O sexteto do primeiro escalão de Minas que vai supervisionar execução da repactuação de Mariana

Grupo, que terá status de conselho superior, foi constituído nesta sexta-feira (18)
Bento Rodrigues, distrito de Mariana, destruído pelo mar de lama que desceu da barragem do Fundão
Tragédia destruiu distritos de Mariana e atingiu o Rio Doce. Foto: Antonio Cruz/ Agência Brasil

Seis integrantes do primeiro escalão do governo de Minas Gerais vão compor um conselho superior criado para supervisionar a aplicação dos recursos repassados ao Executivo estadual no âmbito do acordo de repactuação de Mariana, homologado pelo Supremo Tribunal Federal (STF) em novembro do ano passado. O comitê, presidido pelo governador Romeu Zema (Novo), foi oficializado em ato publicado nesta sexta-feira (18) no Diário Oficial do Estado.

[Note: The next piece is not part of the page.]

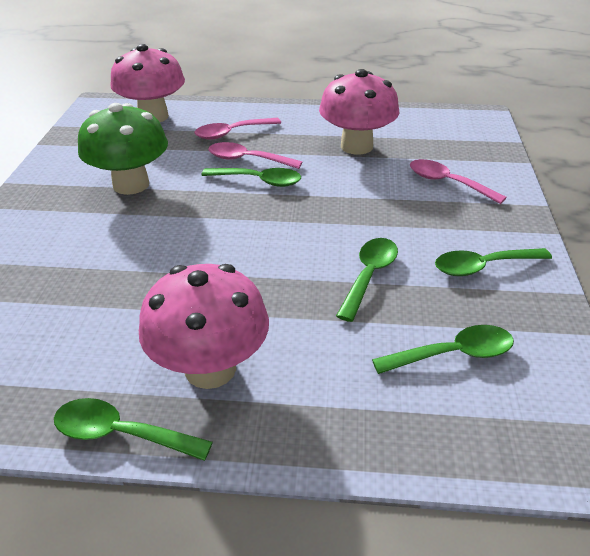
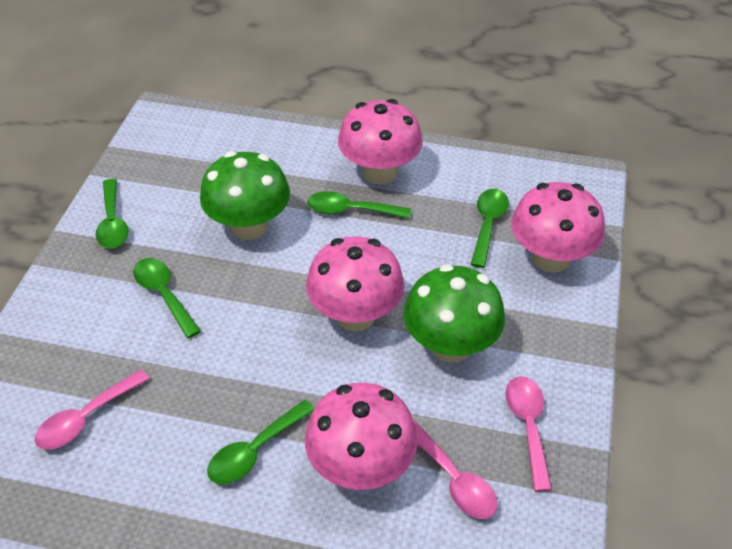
green mushroom: 1 -> 2
pink mushroom: 3 -> 4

Além dele, vão participar do grupo o vice-governador Mateus Simões (Novo) e quatro secretários de estado. São eles:

  • Marcel Beghini (Secretário-Geral);
  • Marcelo Aro (Governo);
  • Sílvia Litsgarten Dias (Planejamento e Gestão);
  • Luiz Otávio de Oliveira Gonçalves (Casa Civil).

A repactuação pelo rompimento da barragem de Fundão, ocorrida em 2015, foi fechada com R$ 132 bilhões em “dinheiro novo”. Desse montante, mais de R$ 81 bilhões terá de ser direcionado a Minas Gerais.

A comissão liderada por Zema terá, como uma de suas atribuições, a definição das diretrizes que vão nortear a destinação dos recursos pagos por Vale, Samarco e BHP.

O plano do Palácio Tiradentes para a aplicação dos recursos envolve, por exemplo, a duplicação da BR-356, alça de acesso entre a BR-040 e Mariana. Cerca de R$ 2 bilhões da repactuação devem ser repassados à obra viária.

Já para a saúde pública, estão previstos R$ 12 bilhões em investimentos.

A responsabilidade de armazenamento dos repasses da repactuação destinados ao governo do estado será do Banco de Desenvolvimento de Minas Gerais (BDMG). 

O desastre de Mariana deixou 19 mortos, além de danos socioambientais ainda incalculáveis.